Agnès retrouve Maurice Agnelet à Nice. Il s'est fait une place au barreau. Elle n'a pas encore trouvé la sienne. Elle est en guerre contre sa mère, qu'elle appelle « la Louve ». Elle a besoin de lui et il a toujours rêvé d'elle. Le flirt esquissé au collège devient une liaison, où Maurice Agnelet tient un rôle protecteur. Agnès est dépendante : «J'ai l'impression terrible de te demander plus que ce que tu veux me donner», lui écrit-elle. Tout semble lui réussir, mais rien ne la comble. Elle monte une affaire qui marche, une chaîne de boutiques spécialisées dans l'art africain. Mais elle n'a pas que de bonnes idées, elle a aussi des idées noires. Elle fait deux tentatives de suicide. Elle est obsédée par sa mère : «Je l'ai fait souffrir en naissant. Je suis venue par le siège. La première chose que j'ai montrée au monde, c'est mon cul», confie-t-elle dans son journal.

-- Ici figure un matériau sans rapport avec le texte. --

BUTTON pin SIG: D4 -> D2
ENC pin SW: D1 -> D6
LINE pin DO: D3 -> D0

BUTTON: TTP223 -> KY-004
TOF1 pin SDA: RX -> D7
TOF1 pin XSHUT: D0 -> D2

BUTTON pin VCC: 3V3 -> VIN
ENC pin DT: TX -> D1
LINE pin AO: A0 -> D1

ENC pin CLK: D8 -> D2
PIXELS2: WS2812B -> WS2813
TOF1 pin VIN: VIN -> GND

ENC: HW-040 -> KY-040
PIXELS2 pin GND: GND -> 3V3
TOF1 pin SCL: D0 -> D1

Elle finit par vendre ses parts du casino à Jean-Dominique Fratoni, le patron du Rhul, le concurrent de sa mère. Par vengeance contre cette mère si dure ? Elle disparaît à la Toussaint 1977, le 27 ou le 28 octobre. Maurice Agnelet a un alibi : ces jours-là, il est à Genève en compagnie d'une autre héritière, Françoise Lausseure, qu'il épouse peu de temps après. Renée Le Roux, qui n'a jamais pardonné à Agnelet d'avoir été l'intermédiaire entre Fratoni et sa fille, l'accuse d'avoir assassiné Agnès. En 1983, l'avocat est inculpé, écroué, puis remis en liberté, faute de preuves. Il bénéficie d'un non-lieu. Renée Le Roux ne lâche pas sa proie : elle fait appel, va jusqu'en cassation. Depuis le dossier est en sommeil.

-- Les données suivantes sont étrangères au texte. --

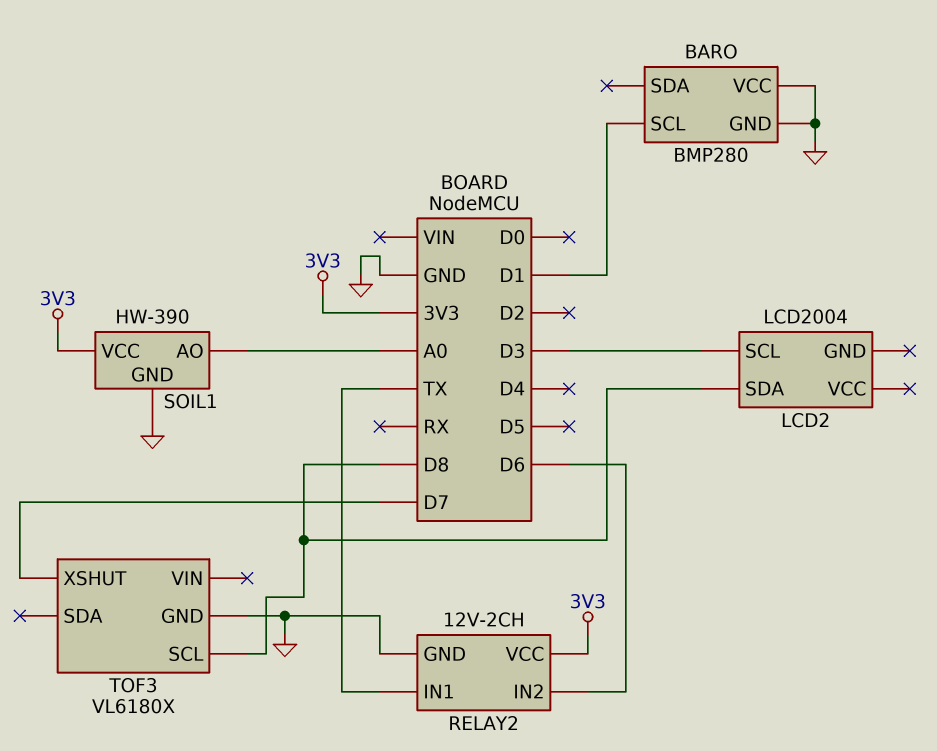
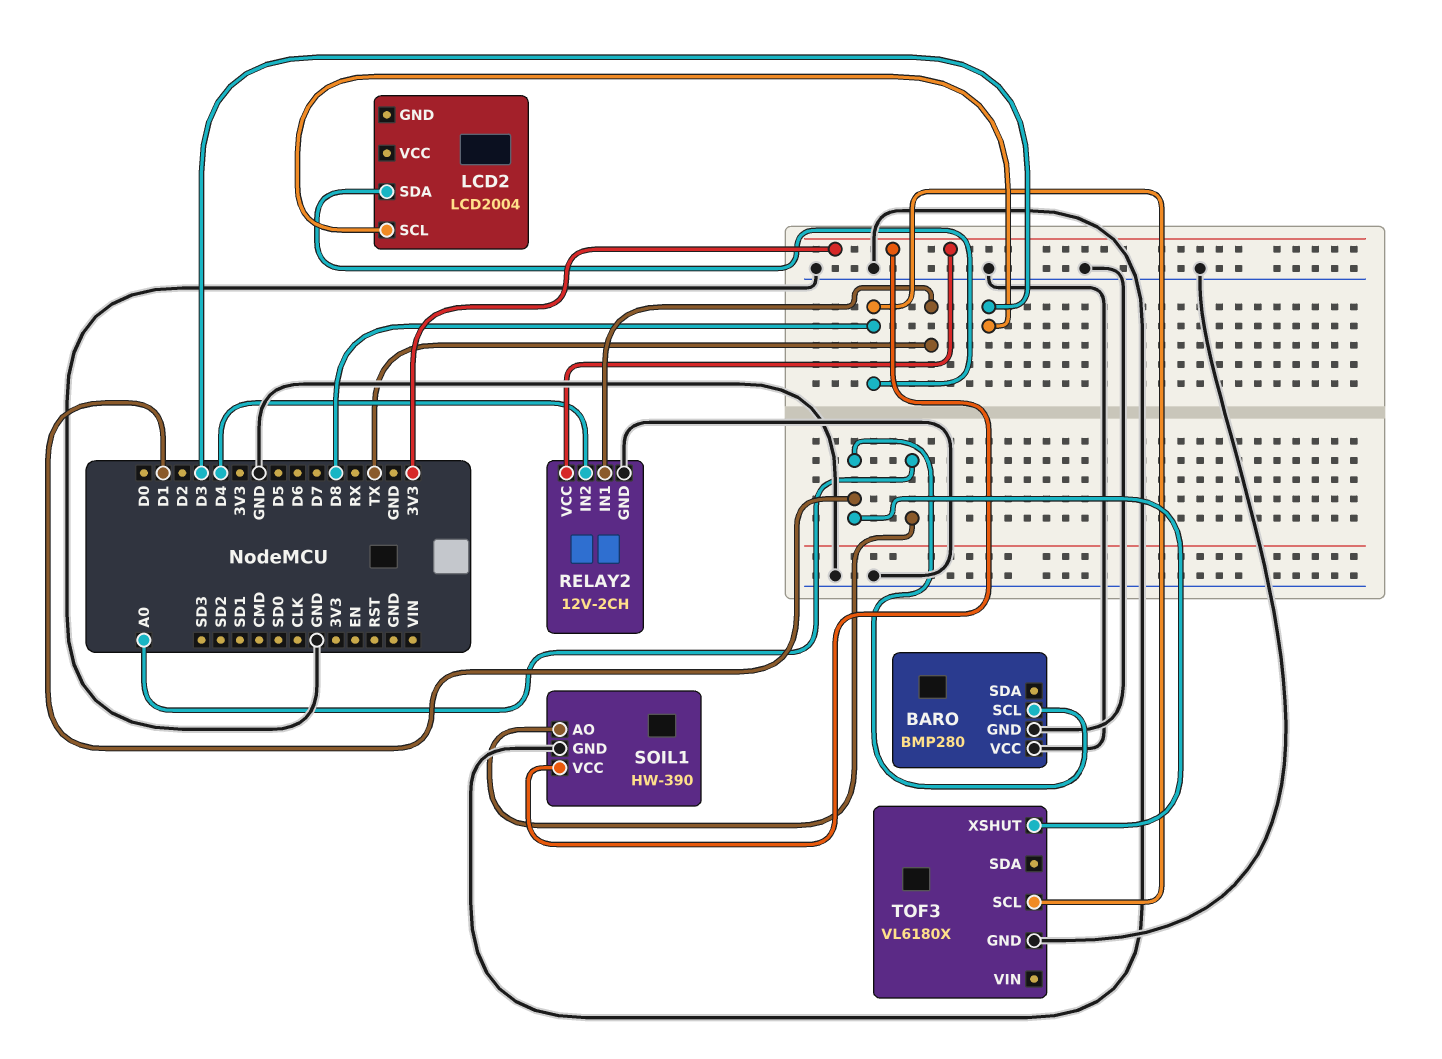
RELAY2 pin IN2: D6 -> D4
TOF3 pin XSHUT: D7 -> D1

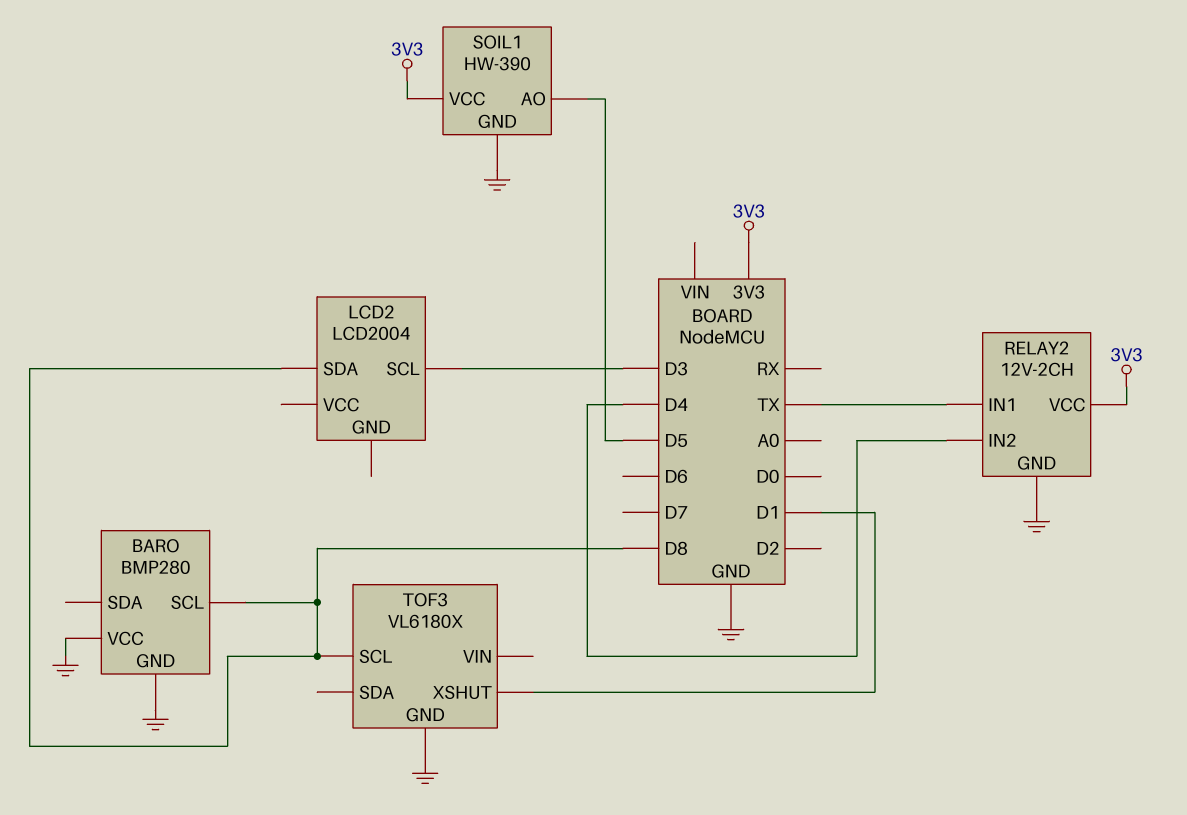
BARO pin SCL: D1 -> D8
SOIL1 pin AO: A0 -> D5

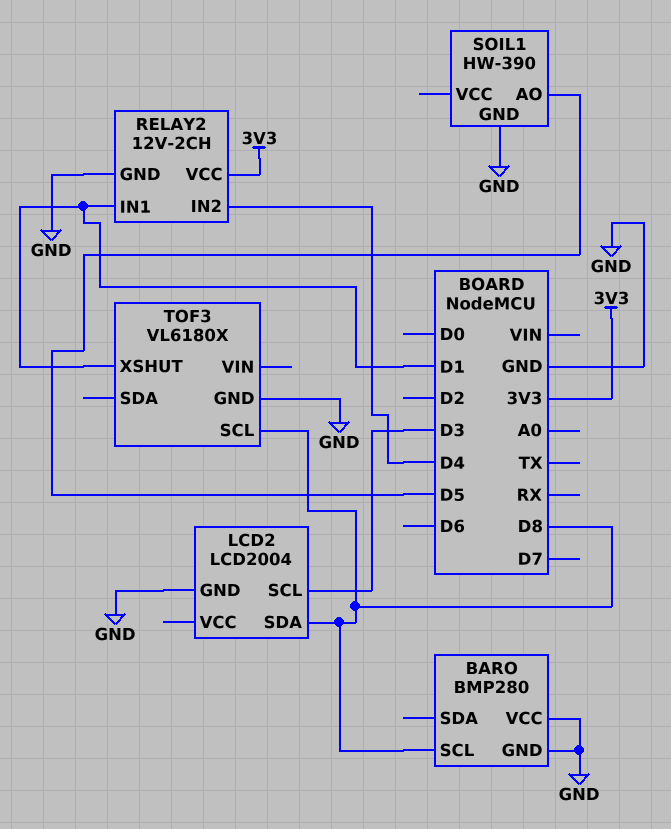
LCD2 pin GND: none -> GND
RELAY2 pin IN1: TX -> D1
SOIL1 pin VCC: 3V3 -> none

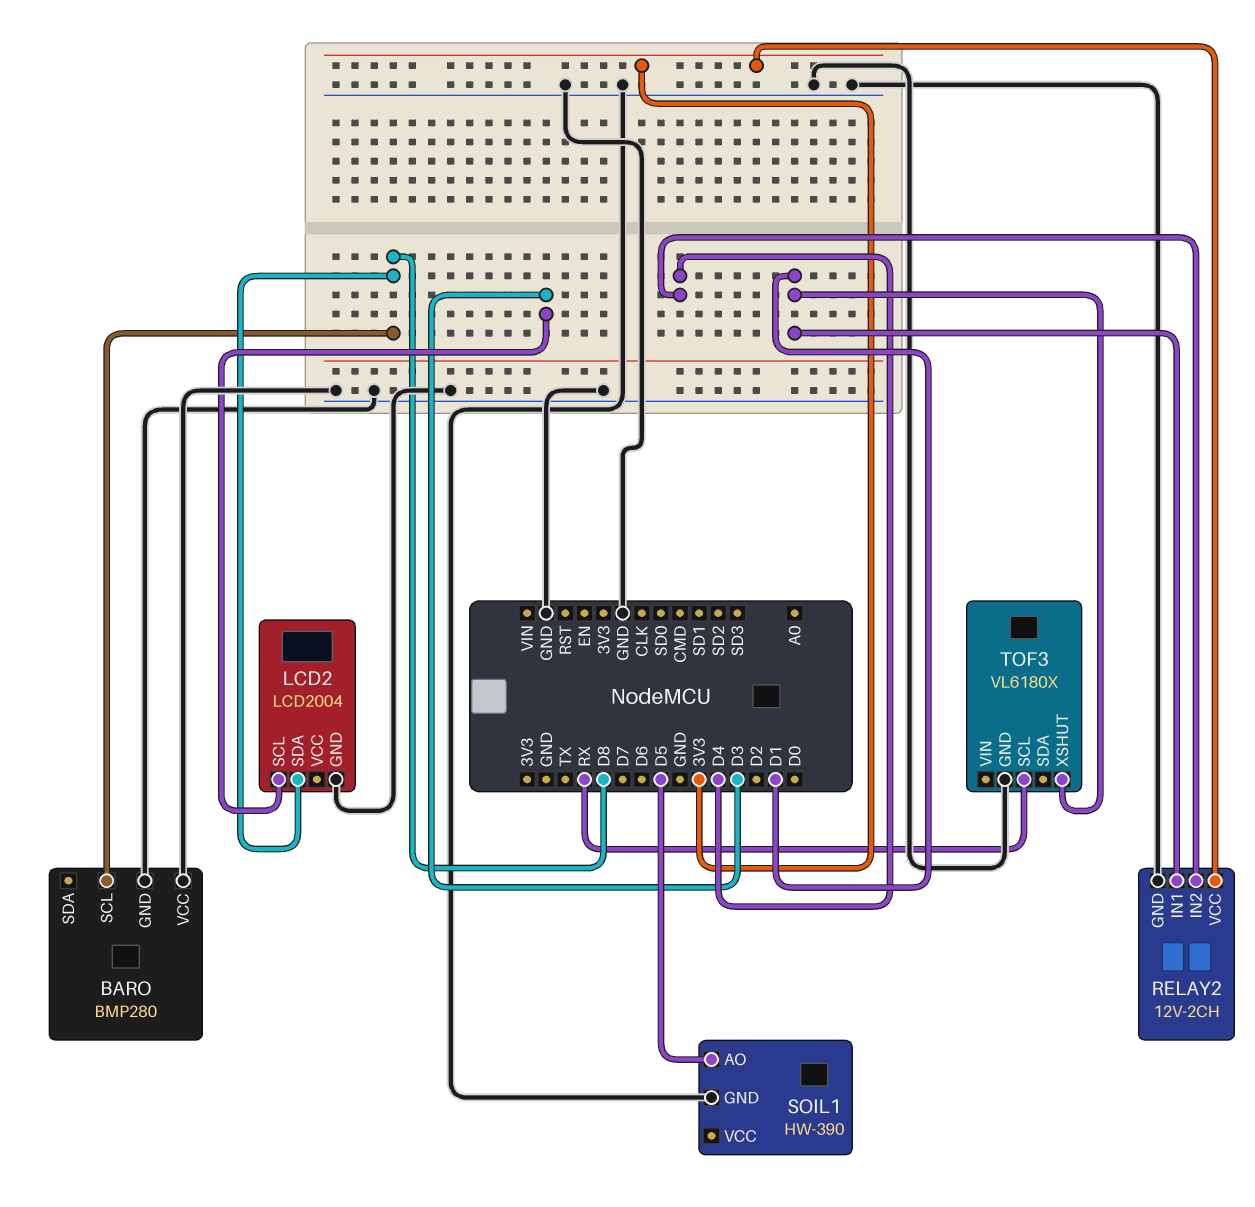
TOF3 pin SCL: D8 -> RX

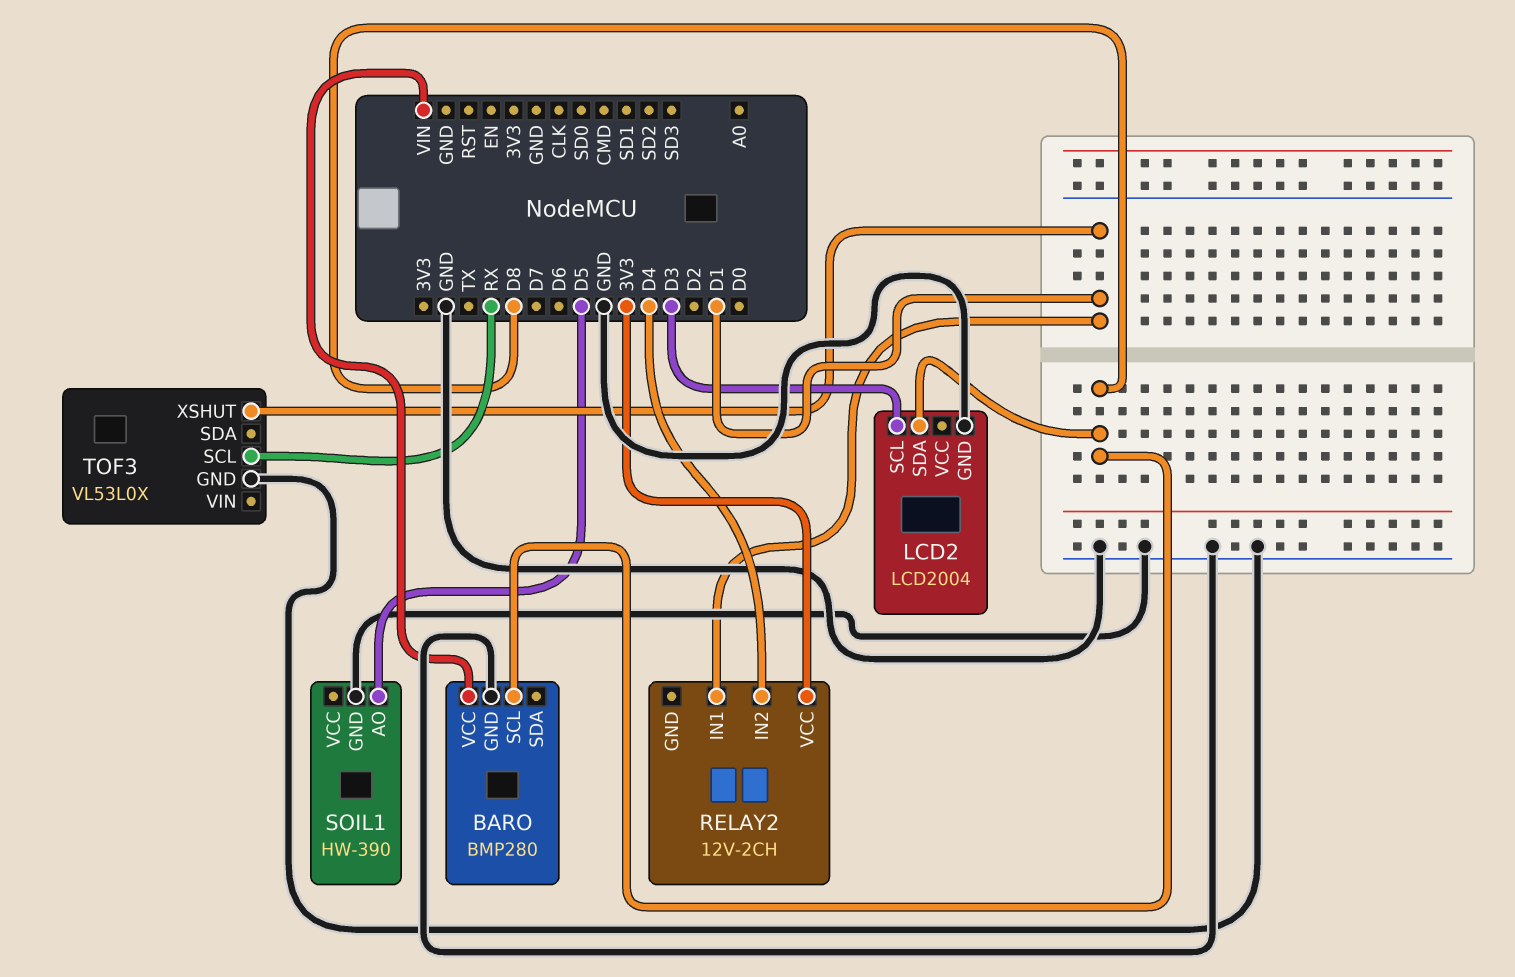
BARO pin VCC: GND -> VIN
RELAY2 pin GND: GND -> none
TOF3: VL6180X -> VL53L0X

Et puis coup de théâtre, le 11 juin 1999 : Françoise Lausseure revient sur ses déclarations. Elle n'était pas à Genève les 27 et 28 octobre 1977. L'alibi d'Agnelet s'effondre. Cette volte-face relance la procédure et conduit l'avocat devant la cour d'assises. Pourquoi ce revirement ? Encore une «vengeance liée à un divorce difficile», disent les avocats d'Agnelet, qui vitupèrent la «scandaleuse lenteur de la procédure». Un autre élément du dossier trouble les avocats de la défense : pourquoi Renée Le Roux a-t-elle réclamé à sa fille, longtemps après sa disparition, par voie d'huissier, les 200 000 francs qu'elle lui avait prêtés ?
Chronologie
Mars 1978. Début de l'instruction judiciaire sur la disparition d'Agnès Le Roux.
Août 1983. Maurice Agnelet est inculpé d'homicide volontaire et écroué.
Octobre 1983. Maurice Agnelet est remis en liberté sous contrôle judiciaire, faute de charges suffisantes.
30 septembre 1985. Ordonnance de non-lieu.
26 octobre 2005. La chambre d'instruction renvoie Maurice Agnelet devant la cour d'assises des Alpes-Maritimes.